Young parents are the group most likely to put off estate planning and the group with the most at stake. If you have minor children, your estate plan is not primarily about money. It answers two questions no one else should answer for you: who raises your kids if you can’t, and who manages what you leave them until they’re ready.

If You Don’t Choose a Guardian, a Judge Will

If both parents die or become incapacitated without naming a guardian, a Florida circuit judge selects one — often choosing among competing family members who each believe they are the right choice. The judge has never met you. They don’t know that your sister shares your values and your brother-in-law doesn’t, or that your parents love the kids dearly but can’t physically keep up with a six-year-old. A will naming a preneed guardian (Florida also allows a standalone Declaration Naming Preneed Guardian under section 744.3046) puts your choice in front of the court with a statutory presumption behind it.

An 18-Year-Old With a Lump Sum Is Not a Plan

Without planning, a minor child’s inheritance typically lands in a court-supervised guardianship of the property: annual accountings, court approval for expenditures, bond premiums, and attorney involvement until the child turns 18 — at which point the entire remaining balance is handed to a brand-new adult in a lump sum. Add a life insurance policy and the number can be substantial.

A simple testamentary trust inside your will (or a revocable living trust) solves this. You pick the trustee, set the ages and milestones for distributions — college, 25, 30 — and authorize the trustee to spend for health, education, and support in the meantime. No court supervision, no lump sum on a teenager’s birthday.

The Beneficiary Form Trap

Many parents unintentionally undo their own planning by naming a minor child directly as the beneficiary of life insurance or a retirement account. Insurers will not pay a minor; the result is a court guardianship for that money even if your will was perfect.

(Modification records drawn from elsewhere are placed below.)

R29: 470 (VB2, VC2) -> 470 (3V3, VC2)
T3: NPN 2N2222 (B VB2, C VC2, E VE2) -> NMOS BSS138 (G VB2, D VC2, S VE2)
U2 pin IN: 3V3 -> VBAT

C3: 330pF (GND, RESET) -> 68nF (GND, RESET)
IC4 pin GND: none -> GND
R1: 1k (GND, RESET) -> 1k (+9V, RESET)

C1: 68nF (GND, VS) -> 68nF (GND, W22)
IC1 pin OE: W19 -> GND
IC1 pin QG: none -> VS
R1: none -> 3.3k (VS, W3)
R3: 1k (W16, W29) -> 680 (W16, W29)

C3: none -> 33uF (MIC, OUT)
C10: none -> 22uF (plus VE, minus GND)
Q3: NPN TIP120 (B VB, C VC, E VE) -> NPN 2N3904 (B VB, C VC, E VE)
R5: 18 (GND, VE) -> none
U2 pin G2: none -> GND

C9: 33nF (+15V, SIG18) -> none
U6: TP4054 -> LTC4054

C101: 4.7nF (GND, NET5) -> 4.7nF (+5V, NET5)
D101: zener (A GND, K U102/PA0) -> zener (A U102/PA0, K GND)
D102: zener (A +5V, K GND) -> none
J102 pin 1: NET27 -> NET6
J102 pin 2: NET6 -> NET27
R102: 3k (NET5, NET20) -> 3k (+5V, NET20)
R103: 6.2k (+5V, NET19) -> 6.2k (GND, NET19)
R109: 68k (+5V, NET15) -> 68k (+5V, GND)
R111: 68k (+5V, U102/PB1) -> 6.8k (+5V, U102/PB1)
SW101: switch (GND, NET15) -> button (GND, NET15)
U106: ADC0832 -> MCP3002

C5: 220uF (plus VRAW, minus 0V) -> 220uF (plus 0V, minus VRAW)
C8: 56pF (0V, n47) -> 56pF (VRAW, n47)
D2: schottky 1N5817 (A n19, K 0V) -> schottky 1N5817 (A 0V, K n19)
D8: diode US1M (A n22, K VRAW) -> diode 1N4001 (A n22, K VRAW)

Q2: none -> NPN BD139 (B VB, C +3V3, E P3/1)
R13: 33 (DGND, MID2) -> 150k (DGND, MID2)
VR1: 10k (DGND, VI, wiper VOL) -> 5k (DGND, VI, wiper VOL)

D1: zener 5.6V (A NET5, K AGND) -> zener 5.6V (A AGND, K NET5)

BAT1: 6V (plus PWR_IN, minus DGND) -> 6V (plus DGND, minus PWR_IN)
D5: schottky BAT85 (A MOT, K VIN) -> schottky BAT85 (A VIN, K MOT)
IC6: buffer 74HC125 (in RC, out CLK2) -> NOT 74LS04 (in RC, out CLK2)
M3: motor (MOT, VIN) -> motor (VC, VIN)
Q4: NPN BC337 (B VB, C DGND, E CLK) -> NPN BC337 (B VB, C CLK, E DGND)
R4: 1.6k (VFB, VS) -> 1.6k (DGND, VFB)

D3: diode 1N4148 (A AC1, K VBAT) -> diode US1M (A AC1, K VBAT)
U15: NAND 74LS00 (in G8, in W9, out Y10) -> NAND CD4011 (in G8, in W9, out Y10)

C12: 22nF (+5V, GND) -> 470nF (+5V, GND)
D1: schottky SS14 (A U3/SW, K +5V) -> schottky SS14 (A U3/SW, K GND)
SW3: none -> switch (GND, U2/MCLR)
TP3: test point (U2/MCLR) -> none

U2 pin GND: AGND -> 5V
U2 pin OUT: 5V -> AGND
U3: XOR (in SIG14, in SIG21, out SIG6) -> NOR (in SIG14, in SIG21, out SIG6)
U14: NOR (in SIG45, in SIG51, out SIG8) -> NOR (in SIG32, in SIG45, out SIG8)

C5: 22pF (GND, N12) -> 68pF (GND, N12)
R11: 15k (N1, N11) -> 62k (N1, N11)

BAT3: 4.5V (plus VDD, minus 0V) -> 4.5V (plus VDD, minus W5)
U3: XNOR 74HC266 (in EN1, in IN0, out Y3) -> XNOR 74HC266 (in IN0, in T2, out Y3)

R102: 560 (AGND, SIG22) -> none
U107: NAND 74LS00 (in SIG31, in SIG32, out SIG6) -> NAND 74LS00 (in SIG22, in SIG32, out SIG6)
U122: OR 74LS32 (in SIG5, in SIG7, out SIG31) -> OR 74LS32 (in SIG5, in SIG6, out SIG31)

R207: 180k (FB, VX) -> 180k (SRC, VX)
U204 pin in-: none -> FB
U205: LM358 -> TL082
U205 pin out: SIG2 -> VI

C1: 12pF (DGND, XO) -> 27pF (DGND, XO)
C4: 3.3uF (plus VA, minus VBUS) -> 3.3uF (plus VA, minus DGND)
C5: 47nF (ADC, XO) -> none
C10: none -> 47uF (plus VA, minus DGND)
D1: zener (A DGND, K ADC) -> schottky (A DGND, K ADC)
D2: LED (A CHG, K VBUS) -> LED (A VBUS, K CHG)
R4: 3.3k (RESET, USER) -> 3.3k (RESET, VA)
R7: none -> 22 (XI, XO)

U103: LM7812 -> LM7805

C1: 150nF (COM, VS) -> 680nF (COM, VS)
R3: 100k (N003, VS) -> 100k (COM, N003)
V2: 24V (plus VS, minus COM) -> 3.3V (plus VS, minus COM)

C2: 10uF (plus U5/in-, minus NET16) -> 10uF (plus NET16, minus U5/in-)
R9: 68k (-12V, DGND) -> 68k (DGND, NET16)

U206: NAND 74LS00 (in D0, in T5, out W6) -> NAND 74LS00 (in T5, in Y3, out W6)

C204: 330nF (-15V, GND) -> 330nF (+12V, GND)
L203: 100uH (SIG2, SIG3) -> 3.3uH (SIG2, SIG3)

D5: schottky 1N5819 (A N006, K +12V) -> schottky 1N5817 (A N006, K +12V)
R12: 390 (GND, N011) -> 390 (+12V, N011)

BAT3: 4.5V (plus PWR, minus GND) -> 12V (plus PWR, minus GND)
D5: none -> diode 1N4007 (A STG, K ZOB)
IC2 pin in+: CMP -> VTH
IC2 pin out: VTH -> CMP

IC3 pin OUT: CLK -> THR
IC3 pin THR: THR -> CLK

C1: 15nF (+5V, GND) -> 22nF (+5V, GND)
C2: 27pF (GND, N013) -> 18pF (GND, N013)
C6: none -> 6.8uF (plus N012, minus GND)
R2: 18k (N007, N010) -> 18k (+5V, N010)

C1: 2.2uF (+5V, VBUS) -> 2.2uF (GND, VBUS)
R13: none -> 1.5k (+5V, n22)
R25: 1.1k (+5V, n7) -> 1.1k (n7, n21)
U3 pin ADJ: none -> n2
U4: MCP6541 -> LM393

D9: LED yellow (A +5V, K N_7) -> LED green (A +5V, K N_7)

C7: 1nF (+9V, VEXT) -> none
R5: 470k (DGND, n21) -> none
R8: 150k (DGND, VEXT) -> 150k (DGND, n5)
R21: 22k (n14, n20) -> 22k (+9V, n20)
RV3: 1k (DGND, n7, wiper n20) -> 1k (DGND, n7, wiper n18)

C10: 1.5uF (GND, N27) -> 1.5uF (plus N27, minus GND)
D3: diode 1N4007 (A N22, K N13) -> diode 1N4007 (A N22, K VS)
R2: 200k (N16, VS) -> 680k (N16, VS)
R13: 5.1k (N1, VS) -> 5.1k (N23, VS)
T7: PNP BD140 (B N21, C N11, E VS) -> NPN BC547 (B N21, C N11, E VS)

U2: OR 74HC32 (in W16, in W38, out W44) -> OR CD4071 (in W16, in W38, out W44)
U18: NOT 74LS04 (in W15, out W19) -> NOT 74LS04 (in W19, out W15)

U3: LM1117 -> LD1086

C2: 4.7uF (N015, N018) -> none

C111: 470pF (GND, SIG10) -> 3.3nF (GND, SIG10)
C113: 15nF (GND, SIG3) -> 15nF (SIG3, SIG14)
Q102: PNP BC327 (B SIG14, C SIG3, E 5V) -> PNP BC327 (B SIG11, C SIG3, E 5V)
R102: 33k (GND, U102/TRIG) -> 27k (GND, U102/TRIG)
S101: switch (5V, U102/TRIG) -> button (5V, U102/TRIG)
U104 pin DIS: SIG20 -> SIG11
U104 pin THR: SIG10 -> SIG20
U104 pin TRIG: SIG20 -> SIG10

The fix is to name your trust (or use the correct custodial designation) so the proceeds flow into the structure you built.

Don’t Forget the Living Documents

A complete parent’s plan also includes a durable power of attorney and health care surrogate designation for each parent — because incapacity is statistically more likely than death during your working years — and, for many families, designation of a health care surrogate for the minor children so a trusted adult can authorize medical care when you’re traveling.